Neneng tertawa kecil, “Emang mall,siswa berseragam nggak boleh masuk?!! Nggak papa kok,yuk!”
Akhirnya Maya mengikuti Neneng menuju gerbang pesantren. Neneng terlihat ngobrol sebentar dengan penjaganya,mungkin minta dipanggilkan temannya. Mereka disuruh masuk dan menunggu di ruang tamu. Tapi belum sampai di ruang tamu,Maya tidak sanggup lagi berjalan. Dia sudah tidak tahan menahan sakit dan lemas di badannya. Dia pun ambruk.
Neneng menoleh tersentak. Dia bingung mendapati temannya jatuh pingsan. Kebetulan di sekitar situ masih sepi,tidak ada orang yang lewat. “Aduh,gimana ini??” Neneng kebingungan. Dia menoleh kesana kemari,tapi nihil,sepi. Tidak lama,seorang lelaki berkopiah hitam keluar dari satu ruangan. Langsung Neneng meminta bantuan pada cowok itu.
“Mas,mas.” Cowok itu menoleh dan langsung buru2 menghampiri mereka. Neneng menjelaskan awal mula keadaan. Langsung lelaki itu menggendong Maya,membawanya ke ruang kesehatan.

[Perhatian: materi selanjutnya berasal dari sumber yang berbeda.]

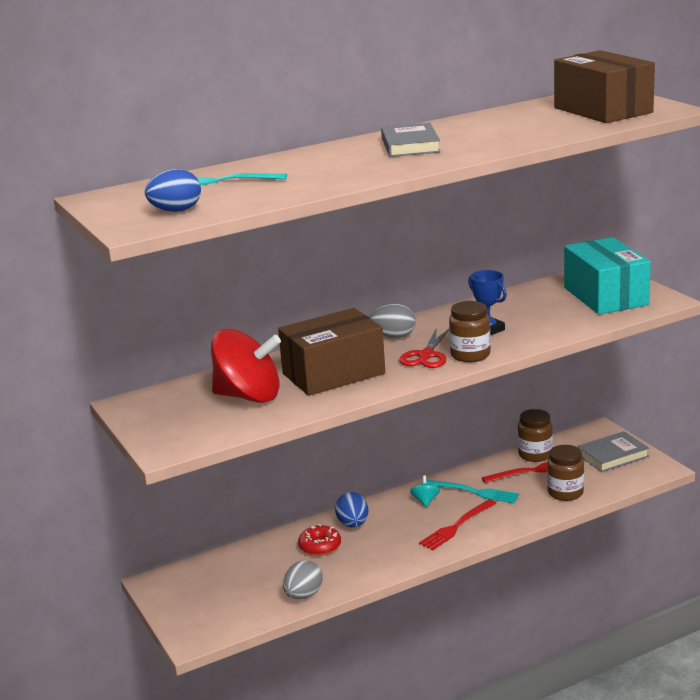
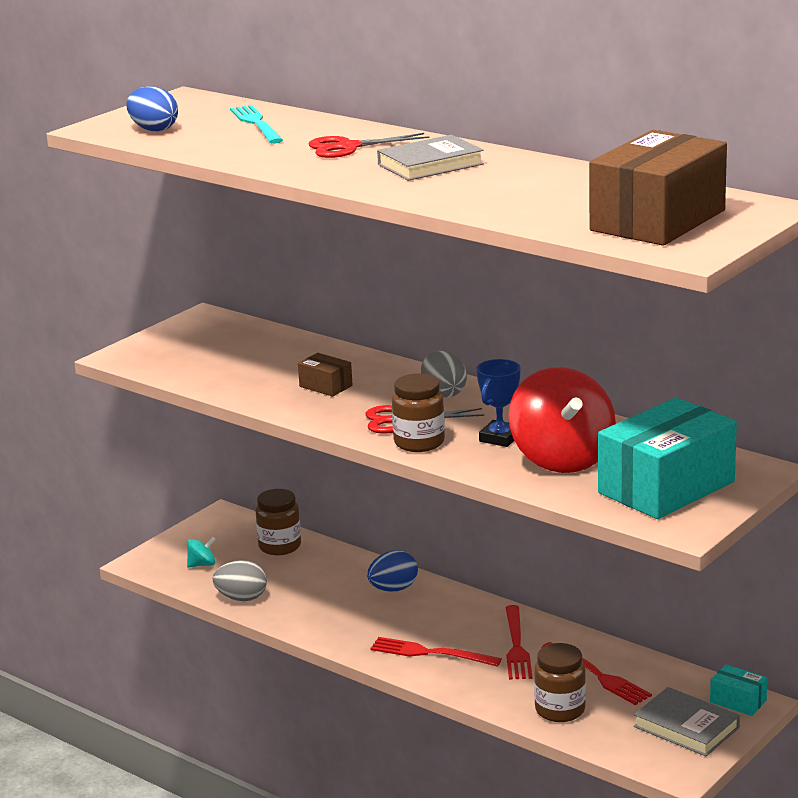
camera: 65 degrees right, 0 degrees up
(249, 396) = (249, 361): red spinning top -> red spinning top (562, 459)
(320, 546) = (337, 582): red donut -> none
(332, 161) = (347, 147): none -> red scissors
(333, 374) = (325, 386): brown box -> brown box, size x0.44
(425, 501) = (473, 620): turquoise spinning top -> turquoise spinning top (202, 564)
(473, 492) = (516, 646): turquoise fork -> red fork
(535, 454) = (642, 668): brown jar -> brown jar (279, 546)
(594, 433) = (738, 701): none -> turquoise box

Neneng dan lelaki itu masih menunggu di samping Maya. Sudah setengah jam,tapi Maya belum sadarkan diri. Dan mereka sengaja tidak membangunkan Maya,karena menurut Arga-lelaki yang menggendong Maya,yang tidak lain adalah ustad di pondok tersebut-Maya pingsan karena kecapekan. Tapi entah capek jasmani atau rohani. Yang pasti,Maya butuh istirahat.

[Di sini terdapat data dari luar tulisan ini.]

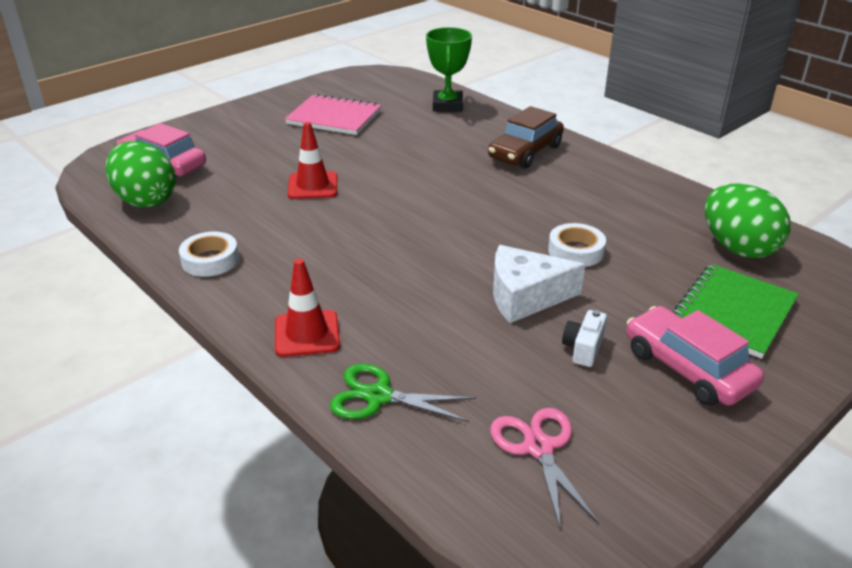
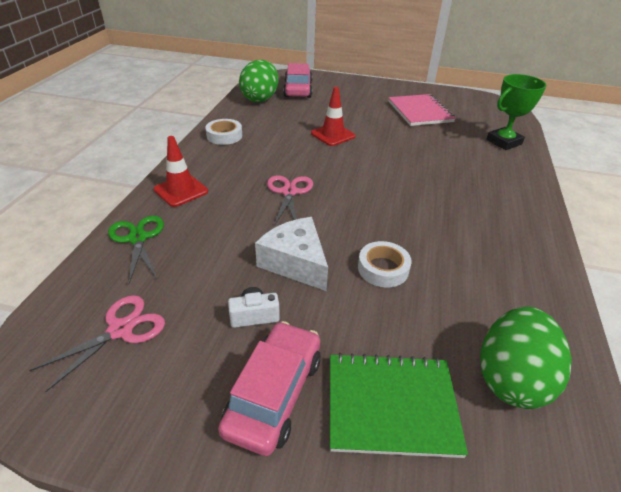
camera: 55 degrees right, 5 degrees up
(398, 257) = (289, 192): none -> pink scissors
(525, 152) = (492, 196): brown car -> none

“sampai kapan kak,kita nunggu dia bangun? Bener nih nggak usah dibangunin?” Neneng melas menatap sahabatnya yang begitu pucat berbaring.
“Kita tunggu lima belas menit lagi,kalau dia belum sadarkan diri juga…” belum selesai bicara,mereka melihat jari tangan Maya bergerak. Kelopak matanya juga menandakan kalau dia mau melek.

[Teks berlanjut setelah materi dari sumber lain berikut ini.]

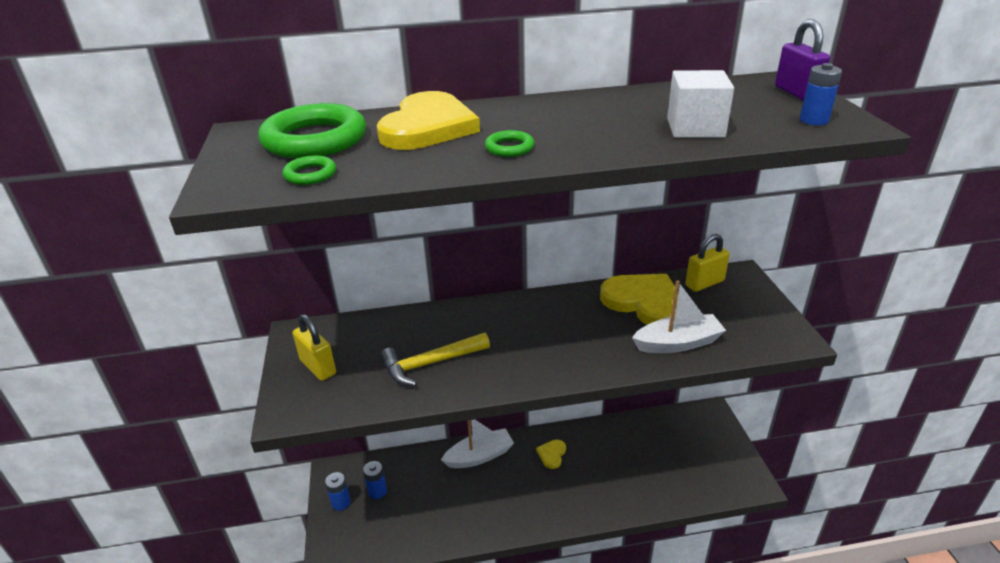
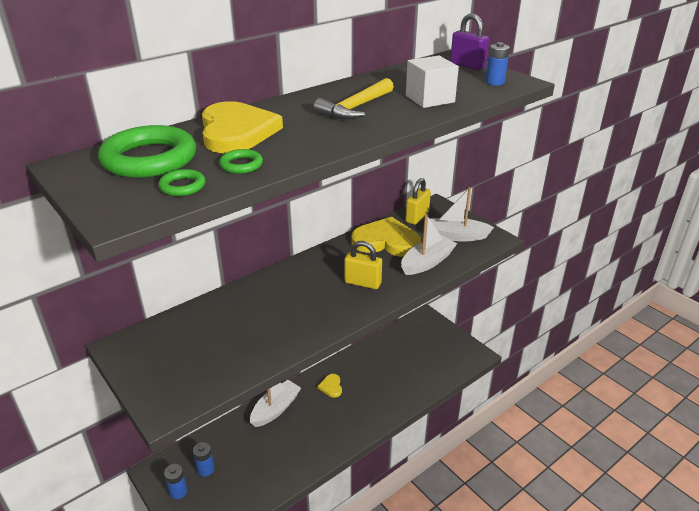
camera: 30 degrees left, 0 degrees up
(318, 367) = (164, 366): yellow padlock -> yellow padlock (363, 283)
(430, 364) = (259, 332): yellow hammer -> yellow hammer (355, 108)
(509, 148) = (319, 135): green ring -> green ring (241, 165)
(740, 321) = (456, 236): none -> white boat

“Alhamdulillah dia sadar. Sebentar,saya ambilkan air dulu.”
Maya membuka matanya dengan sempurna. Dia juga sudah bisa melihat sekelilingnya lengkap. Neneng dengan jilbab abu2nya tepat di sampingnya. Selain Neneng,semua terasa asing untuk Maya.
“Aku di mana neng?” Neneng menceritakan kejadian ketika Maya jatuh pingsan dan bagaimana dia bisa terbaring di sini. Selesai cerita,Arga datang membawa segelas air putih. Maya sekilas menatapnya,tek! Maya merasakannya,sesuatu di hatinya ketika memandang Arga barusan.
“Mbak,saya sudah menghubungi bagian kesehatan putri. Insya ALLAH mereka akan memindahkan temen mbak ini k ruang kesehatan putri.” Arga menyerahkan gelas itu ke Neneng,memintanya supaya membantu Maya minum air.
“Mbak,namanya siapa?”
“Maya.” Suaranya masih terdengar lemah.
“oh,mbak Maya sebentar lagi..”
“Nggak,saya mau pulang!”
“Tapi May,mustahil. Siapa yang mau nganter kita? Kamu nggak mungkin nyetir dalam keadaan kayak gini!”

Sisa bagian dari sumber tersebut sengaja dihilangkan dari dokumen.